Strengths and limitations

One of the strengths of the study is the considerable sample size for both the survey periods. This study explores the inequalities in stunting, underweight, and stunting among urban poor by employing survey data, which is 10 years apart, thus giving a clear picture of decadal change in economic inequality in stunting, underweight, and wasting among urban children. Decomposition allows our understanding of various factors contributing to the disparities inequality in stunting, underweight, and wasting among urban children. This study segregated the covariates of economic inequality into five categories; mother’s factor, health-seeking factors, environmental factors, child factors, and socio-economic factors, thus highlighting the importance of particular covariate in explaining the inequality. The cross-sectional nature of data limits our knowledge about the causation accurately. Maternal factors used in this article may not be exclusively maternal physiological or maternal factors as such only, some of them are more of socio-economic nature (e.g. education). Educational status is commonly used as a proxy of socio-economic status.

Conclusions

The study made a reasonable attempt to describe the growth pattern among children below five along with the inequality in stunting, underweight, and wasting among children in urban India. Several important observations emerge from this study. First, during 2005–06 as well as 2015–16, maternal factors (specifically mother’s education) were the highest contributory factors in explaining rich-poor inequality in stunting and underweight among urban children. Second, maternal factors were the most significant contributory factors in explaining the wasting among children during 2005–06, however environmental factors (specifically open defecation) became the most significant contributory factors in explaining the rich-poor inequality in wasting among children during 2015–16. Third, more than 85% of the inequality in stunting, underweight, and wasting among urban children was explained by maternal factors, environmental factors, and health-seeking factors. Fourth, growth faltering among children reaches its peak by the end of 2 years of age.

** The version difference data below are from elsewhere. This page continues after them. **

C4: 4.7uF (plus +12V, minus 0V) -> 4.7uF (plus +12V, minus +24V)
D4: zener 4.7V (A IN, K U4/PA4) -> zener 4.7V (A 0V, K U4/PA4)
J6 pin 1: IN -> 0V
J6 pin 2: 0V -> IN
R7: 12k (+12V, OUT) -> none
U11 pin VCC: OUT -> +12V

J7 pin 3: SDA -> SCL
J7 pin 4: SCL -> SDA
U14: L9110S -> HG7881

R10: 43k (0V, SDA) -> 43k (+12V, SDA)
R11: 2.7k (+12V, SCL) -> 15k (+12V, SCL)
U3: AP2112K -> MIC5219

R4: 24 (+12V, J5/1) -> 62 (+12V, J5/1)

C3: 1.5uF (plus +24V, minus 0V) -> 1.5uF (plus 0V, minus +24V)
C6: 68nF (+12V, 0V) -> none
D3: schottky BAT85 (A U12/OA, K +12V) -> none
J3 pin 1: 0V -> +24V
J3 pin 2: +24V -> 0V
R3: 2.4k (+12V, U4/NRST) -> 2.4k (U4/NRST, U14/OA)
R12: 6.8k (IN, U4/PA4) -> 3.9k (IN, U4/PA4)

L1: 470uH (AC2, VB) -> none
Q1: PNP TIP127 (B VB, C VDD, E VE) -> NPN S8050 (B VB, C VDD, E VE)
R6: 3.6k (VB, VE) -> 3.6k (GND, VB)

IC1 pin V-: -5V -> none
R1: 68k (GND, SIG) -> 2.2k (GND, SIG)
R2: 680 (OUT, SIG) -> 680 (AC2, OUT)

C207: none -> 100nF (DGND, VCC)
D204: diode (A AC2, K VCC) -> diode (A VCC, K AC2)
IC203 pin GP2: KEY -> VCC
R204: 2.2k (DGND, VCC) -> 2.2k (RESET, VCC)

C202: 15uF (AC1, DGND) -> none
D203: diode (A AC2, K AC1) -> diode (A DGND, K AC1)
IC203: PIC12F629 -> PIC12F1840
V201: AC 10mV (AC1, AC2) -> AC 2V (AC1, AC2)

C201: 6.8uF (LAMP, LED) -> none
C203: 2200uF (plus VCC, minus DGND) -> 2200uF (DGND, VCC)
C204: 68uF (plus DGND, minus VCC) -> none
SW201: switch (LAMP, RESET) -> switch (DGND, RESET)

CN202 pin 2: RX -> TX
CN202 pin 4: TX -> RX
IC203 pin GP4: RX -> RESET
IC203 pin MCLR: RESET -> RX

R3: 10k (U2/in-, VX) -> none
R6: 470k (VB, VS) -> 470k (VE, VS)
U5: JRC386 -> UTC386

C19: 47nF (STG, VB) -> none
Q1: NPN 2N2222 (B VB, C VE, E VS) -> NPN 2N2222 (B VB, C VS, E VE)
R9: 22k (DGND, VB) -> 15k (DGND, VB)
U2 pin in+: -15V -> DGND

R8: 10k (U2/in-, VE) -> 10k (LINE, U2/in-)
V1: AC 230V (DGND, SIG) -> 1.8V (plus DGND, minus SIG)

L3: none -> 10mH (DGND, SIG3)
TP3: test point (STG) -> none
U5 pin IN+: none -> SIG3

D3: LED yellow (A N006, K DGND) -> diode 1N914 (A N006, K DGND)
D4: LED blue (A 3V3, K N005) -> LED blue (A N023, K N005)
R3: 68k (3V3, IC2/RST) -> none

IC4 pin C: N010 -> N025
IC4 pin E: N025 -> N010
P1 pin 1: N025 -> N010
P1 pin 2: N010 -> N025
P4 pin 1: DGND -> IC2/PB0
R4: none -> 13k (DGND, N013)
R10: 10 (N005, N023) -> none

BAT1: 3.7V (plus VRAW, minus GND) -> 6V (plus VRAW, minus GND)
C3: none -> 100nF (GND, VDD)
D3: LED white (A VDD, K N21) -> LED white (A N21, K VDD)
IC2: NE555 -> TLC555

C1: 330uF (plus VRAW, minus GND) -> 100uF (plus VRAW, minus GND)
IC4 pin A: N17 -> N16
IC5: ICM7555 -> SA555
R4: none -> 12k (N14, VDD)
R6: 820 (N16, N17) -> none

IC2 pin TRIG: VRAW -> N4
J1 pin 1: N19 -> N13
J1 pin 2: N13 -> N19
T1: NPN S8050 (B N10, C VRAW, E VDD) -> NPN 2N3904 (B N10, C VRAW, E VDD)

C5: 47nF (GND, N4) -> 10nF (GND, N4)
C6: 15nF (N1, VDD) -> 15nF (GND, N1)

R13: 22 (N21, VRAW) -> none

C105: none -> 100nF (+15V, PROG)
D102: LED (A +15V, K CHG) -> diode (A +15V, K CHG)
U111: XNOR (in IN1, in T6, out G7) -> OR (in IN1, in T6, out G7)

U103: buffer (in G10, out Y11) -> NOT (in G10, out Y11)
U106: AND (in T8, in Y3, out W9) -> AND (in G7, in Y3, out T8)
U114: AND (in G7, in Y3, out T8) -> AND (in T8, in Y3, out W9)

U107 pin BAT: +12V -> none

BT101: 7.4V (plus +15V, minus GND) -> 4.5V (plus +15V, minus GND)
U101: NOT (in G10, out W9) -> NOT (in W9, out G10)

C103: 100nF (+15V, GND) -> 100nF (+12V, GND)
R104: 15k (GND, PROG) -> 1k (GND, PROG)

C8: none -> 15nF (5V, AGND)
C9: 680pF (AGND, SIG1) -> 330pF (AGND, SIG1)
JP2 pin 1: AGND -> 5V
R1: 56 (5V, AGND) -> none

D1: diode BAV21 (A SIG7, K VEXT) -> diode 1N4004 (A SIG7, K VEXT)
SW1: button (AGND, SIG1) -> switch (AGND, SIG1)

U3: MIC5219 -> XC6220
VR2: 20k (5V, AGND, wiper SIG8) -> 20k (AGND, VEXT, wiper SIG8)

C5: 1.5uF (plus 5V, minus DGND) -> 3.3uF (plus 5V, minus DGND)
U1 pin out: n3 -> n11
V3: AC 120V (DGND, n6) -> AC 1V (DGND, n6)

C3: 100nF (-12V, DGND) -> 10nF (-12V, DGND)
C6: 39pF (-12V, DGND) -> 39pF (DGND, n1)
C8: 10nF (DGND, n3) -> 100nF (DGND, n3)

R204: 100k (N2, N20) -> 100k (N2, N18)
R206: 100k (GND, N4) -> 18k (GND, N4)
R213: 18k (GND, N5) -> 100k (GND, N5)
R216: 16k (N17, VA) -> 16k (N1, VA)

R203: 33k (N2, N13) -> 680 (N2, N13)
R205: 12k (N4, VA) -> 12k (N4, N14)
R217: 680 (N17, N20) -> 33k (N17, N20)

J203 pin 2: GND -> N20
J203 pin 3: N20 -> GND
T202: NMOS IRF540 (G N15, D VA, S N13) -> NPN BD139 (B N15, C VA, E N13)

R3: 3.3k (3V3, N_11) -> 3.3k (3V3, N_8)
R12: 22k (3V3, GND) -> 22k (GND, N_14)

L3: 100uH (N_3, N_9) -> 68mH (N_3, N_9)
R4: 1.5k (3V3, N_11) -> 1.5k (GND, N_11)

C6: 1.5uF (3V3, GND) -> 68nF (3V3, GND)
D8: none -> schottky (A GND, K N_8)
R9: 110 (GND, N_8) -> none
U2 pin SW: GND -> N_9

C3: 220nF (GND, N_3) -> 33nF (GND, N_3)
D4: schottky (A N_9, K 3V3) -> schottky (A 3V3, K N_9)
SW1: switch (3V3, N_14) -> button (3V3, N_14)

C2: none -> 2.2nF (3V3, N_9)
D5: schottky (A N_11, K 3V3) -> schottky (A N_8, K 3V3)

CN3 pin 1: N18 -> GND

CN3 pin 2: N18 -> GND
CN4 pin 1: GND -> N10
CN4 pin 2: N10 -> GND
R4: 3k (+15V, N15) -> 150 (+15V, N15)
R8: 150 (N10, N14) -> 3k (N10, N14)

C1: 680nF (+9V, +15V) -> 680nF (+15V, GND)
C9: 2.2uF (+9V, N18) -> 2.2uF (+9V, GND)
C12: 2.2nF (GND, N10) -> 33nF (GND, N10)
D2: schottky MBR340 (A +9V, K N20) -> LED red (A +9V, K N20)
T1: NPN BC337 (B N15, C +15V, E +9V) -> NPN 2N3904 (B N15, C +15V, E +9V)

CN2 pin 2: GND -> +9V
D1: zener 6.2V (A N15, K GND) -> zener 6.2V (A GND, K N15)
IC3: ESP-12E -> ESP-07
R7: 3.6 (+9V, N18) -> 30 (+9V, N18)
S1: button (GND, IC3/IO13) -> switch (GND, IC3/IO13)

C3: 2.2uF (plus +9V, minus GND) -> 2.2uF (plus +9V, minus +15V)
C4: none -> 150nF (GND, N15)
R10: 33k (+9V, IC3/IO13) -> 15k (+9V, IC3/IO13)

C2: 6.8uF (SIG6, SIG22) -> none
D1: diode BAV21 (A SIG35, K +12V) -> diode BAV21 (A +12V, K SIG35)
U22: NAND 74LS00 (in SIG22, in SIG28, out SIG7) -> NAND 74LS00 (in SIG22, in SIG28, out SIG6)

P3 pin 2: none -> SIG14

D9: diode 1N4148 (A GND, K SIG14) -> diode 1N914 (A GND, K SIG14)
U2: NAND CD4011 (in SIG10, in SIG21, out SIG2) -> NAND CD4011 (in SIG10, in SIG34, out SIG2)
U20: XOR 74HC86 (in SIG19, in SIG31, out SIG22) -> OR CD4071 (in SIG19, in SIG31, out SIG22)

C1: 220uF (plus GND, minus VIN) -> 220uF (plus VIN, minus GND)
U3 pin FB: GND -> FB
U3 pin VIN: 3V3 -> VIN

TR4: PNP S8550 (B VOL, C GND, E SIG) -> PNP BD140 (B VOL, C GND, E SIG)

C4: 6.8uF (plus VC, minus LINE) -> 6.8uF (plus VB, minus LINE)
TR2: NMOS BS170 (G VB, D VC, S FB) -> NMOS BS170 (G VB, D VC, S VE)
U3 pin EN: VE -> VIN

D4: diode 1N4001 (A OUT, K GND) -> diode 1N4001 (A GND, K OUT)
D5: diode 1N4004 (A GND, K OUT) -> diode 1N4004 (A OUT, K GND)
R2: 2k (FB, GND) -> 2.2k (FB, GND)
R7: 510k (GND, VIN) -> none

Rich-poor inequality in malnutrition calls out for the expedite policy interventions aimed at poverty reduction in urban areas. There is also a need to provide mass education regarding nutrition and health, along with focussing on the correlates that aim at improving mother’s education. Environmental factors also promoted the inequality in stunting, wasting, and underweight in urban children; there is a need to focus the enigma of open defecation in India. After the launch of Swachh Bharat Mission in 2014, the government of India has focused a lot on building individual household latrines [6]. Despite having access to latrines, people prefer to defecate in open [3, 8, 18, 32]. There is a need to promote the use of latrines among Indian masses. There is a need to bring a change in behavioural aspects and preferences of people to promote latrine use. Information, Education, and Communication (IEC) activities are encouraged to clamp down the economic inequality in stunting, underweight, and wasting among urban children. Since the cognitive and developmental deficiency resulting from malnutrition may significantly be irreversible after two years of age [7], it is being understood that the ‘window of opportunity’ for preventing malnutrition ends at age two years. It is therefore encouraged that policy-makers shall evenly target children for nutritional programs, with emphasis on children aged below two years.

All the nutrition-specific and nutrition-sensitive interventions in urban areas should be prioritized, focusing on urban poor, who are often clustered in low-income slums. Rich-poor inequality in child growth faltering calls out for integration and convergence of nutrition interventions with policy intervention aimed at poverty reduction in urban areas. There is also a need to expand the scope of the ICDS program to provide mass education regarding nutrition and health by making provisions of home visits primarily focusing at pregnant and lactating mothers.